Nem se preocupe, essa questão é meramente retórica. É claro que eu sei a resposta.
Outro dia esbarrei com esse tweet sobre como Selena Gomez estaria bem conservada para alguém da sua idade e quase caí pra trás. Aparentemente ela está com o “banho de formol em dia” porque, veja só, ela parece bem mais jovem do que seus 29 anos. E aí meu cérebro bugou, óbvio. Uma pessoa da idade dela deveria aparentar exatamente o quê? O que a sociedade acha que acontece quando uma mulher se aproxima dos 30, ela vira caquética? E na moral, se ela já é considerada velha aos 29, imagina depois dos 40?
Não foi à toa que algumas rugas no tapete vermelho de Cannes viraram até manchete. É tão raro uma mulher ter o direito de envelhecer e se sentir confortável com isso que, quando a atriz Andie Macdowell ostentou seus fios grisalhos no festival, ganhou notícia internacional.
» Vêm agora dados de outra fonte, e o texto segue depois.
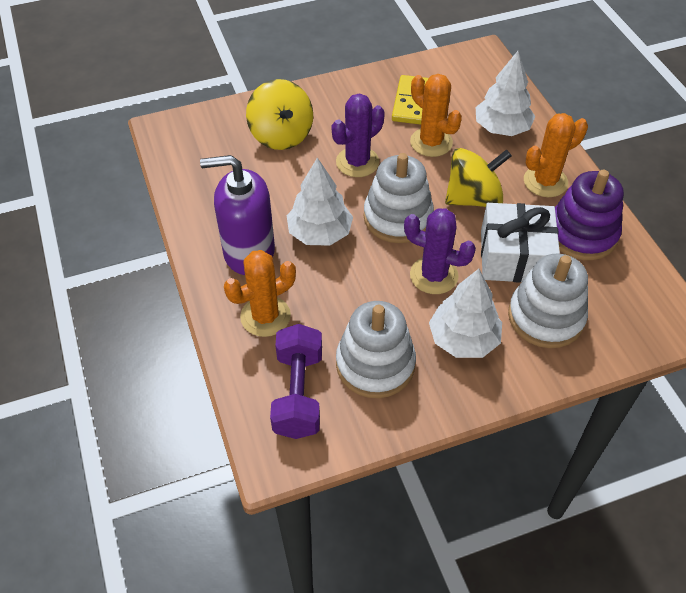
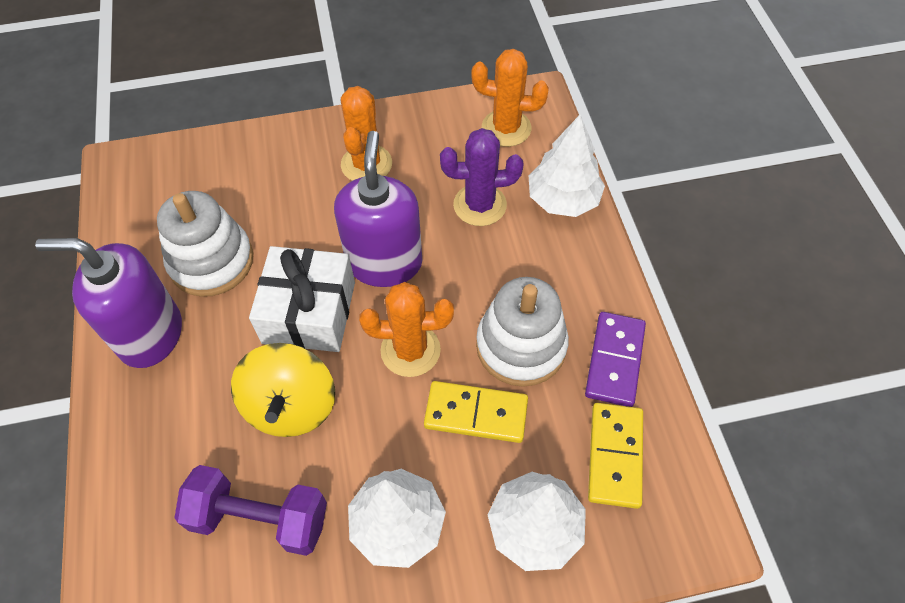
purple cactus: 2 -> 1
purple domino: 0 -> 1
purple soap dispenser: 1 -> 2
purple stacking toy: 1 -> 0
white stacking toy: 3 -> 2
yellow domino: 1 -> 2
yellow spinning top: 2 -> 1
Num mundo de preenchimentos e procedimentos cada vez mais precoces, ver Andie tranquila com seus 63 anos é até mesmo inspirador. Afinal, nossa sociedade é tão misógina e etarista que, sinceramente, ser uma mulher velha parece até um crime.
Curioso como homens seguem envelhecendo e apresentando as cabeleiras brancas na mídia sem problemas, mas uma mulher aceitar a naturalidade de seu corpo é um grande choque. Para eles, idade é sinônimo de experiência, já para nós é de vencimento. E enquanto Clooneys e Reeves são feito vinho, melhoram com a idade, atrizes como Charlize Theron são consideradas velhas demais para interpretar super heroínas. A mensagem é clara: mulheres tem um papel específico a desempenhar. E, para isso, envelhecer está fora de cogitação.
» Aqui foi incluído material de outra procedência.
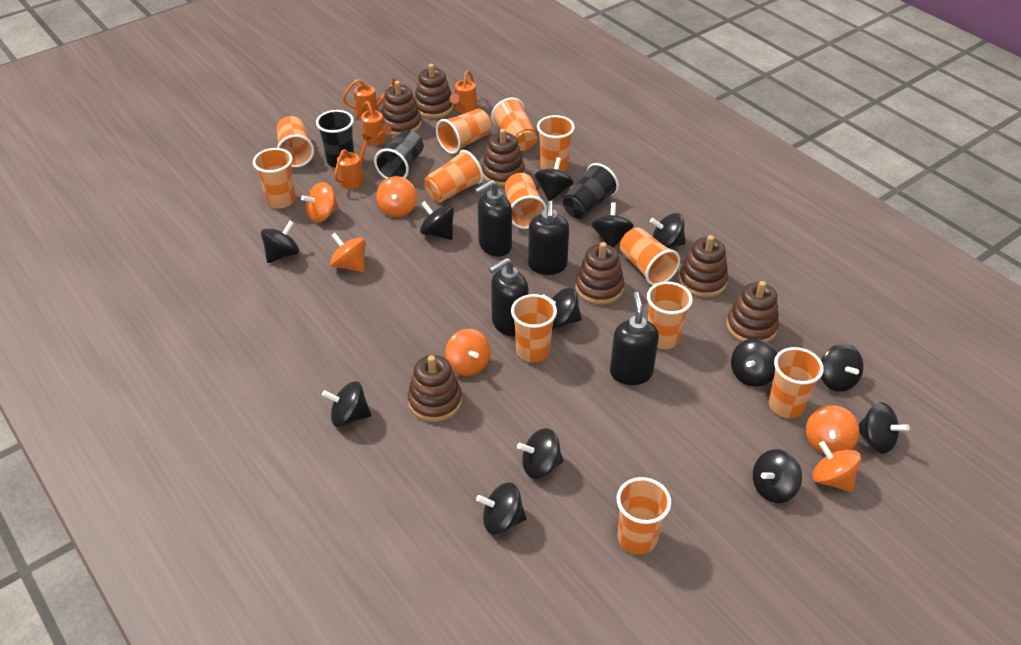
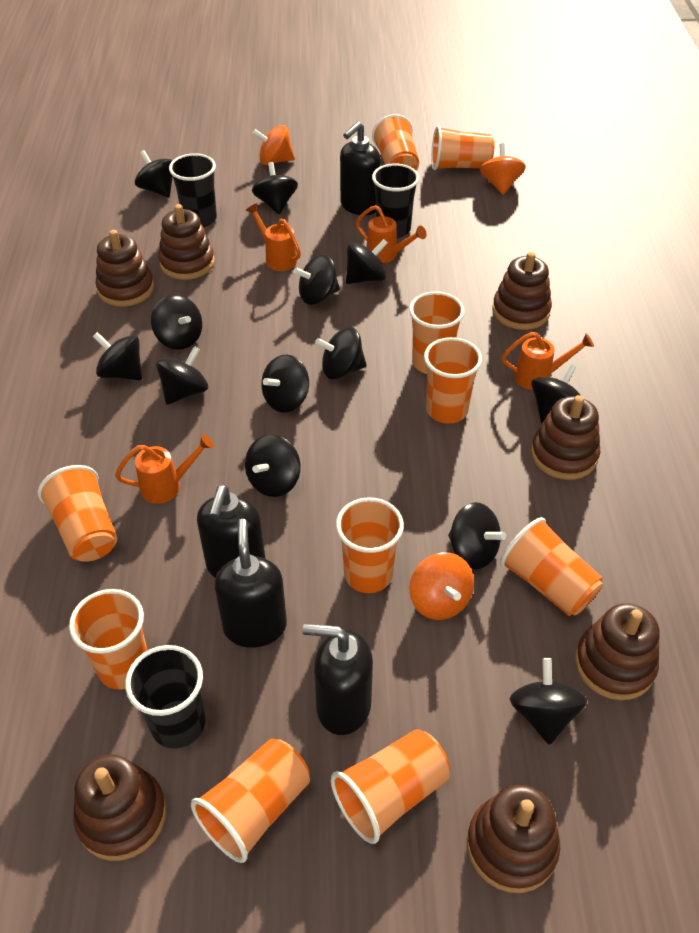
orange cup: 12 -> 10
orange spinning top: 6 -> 3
Parece até uma obsolescência programada: prazos de validade cada vez menores para o consumo de mercadorias cada vez mais novas. Mulheres são tratadas como objetos não é de hoje, mas o neoliberalismo desenfreado tem nos transformado em produtos ainda mais abusáveis e descartáveis. O valor que temos na sociedade está diretamente ligado ao quanto nossos corpos, trabalhos, histórias e vidas podem ser explorados para o máximo lucro. E não se engane: falar que mulheres jovens estão com o “banho de formol” em dia ou rechaçar as mais velhas que fizeram “procedimentos demais” não é mero acaso. É tudo projeto.
Autora Silvia Federici
Ler o trabalho de Silvia Federici foi um divisor de águas na minha formação acadêmica e política. Os livros Calibã e a Bruxa e Mulheres e Caça às Bruxas não só demonstram porque a autora é uma grande referência na área, mas também me mostraram o embasamento teórico praquilo que, de alguma forma, eu vivo na prática. E, por mais que eu nunca tenha imaginado que skincare e caça às bruxas se ligariam de alguma forma, a obra de Federici me mostra como a misoginia é uma das bases da nossa sociedade capitalista – e se reproduz até mesmo num creminho anti-idade.
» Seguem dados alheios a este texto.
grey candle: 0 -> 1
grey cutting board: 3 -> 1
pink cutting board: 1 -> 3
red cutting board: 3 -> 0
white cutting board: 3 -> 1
Em Mulheres e Caça às Bruxas, a autora esmiúça a relação direta entre a acumulação primitiva de capital, a criação de um novo sistema social e, para isso, a necessidade da divisão sexual do trabalho. Para sustentar este capitalismo em formação, é fundamental a reprodução de mão de obra barata, seja na manutenção da vida doméstica para o controle do corpo empregado ou mesmo no nascimento de novos potenciais trabalhadores. E que melhor forma de impor às mulheres este trabalho através do terror da fogueira? Federici sugere:
“Apontar e perseguir as mulheres como “bruxas” preparou o terreno para o confinamento das europeias no trabalho doméstico não remunerado. Isso legitimou sua subordinação aos homens, dentro e fora da família. Deu ao Estado controle sobre sua capacidade reprodutiva, garantindo a criação de novas gerações de trabalhadores e trabalhadoras. Dessa forma, as caças às bruxas estruturaram uma ordem especificamente capitalista, patriarcal, que continua até hoje, embora tenha se ajustado constantemente em resposta à resistência das mulheres e às necessidades sempre em transformação do mercado de trabalho.” (pág. 98)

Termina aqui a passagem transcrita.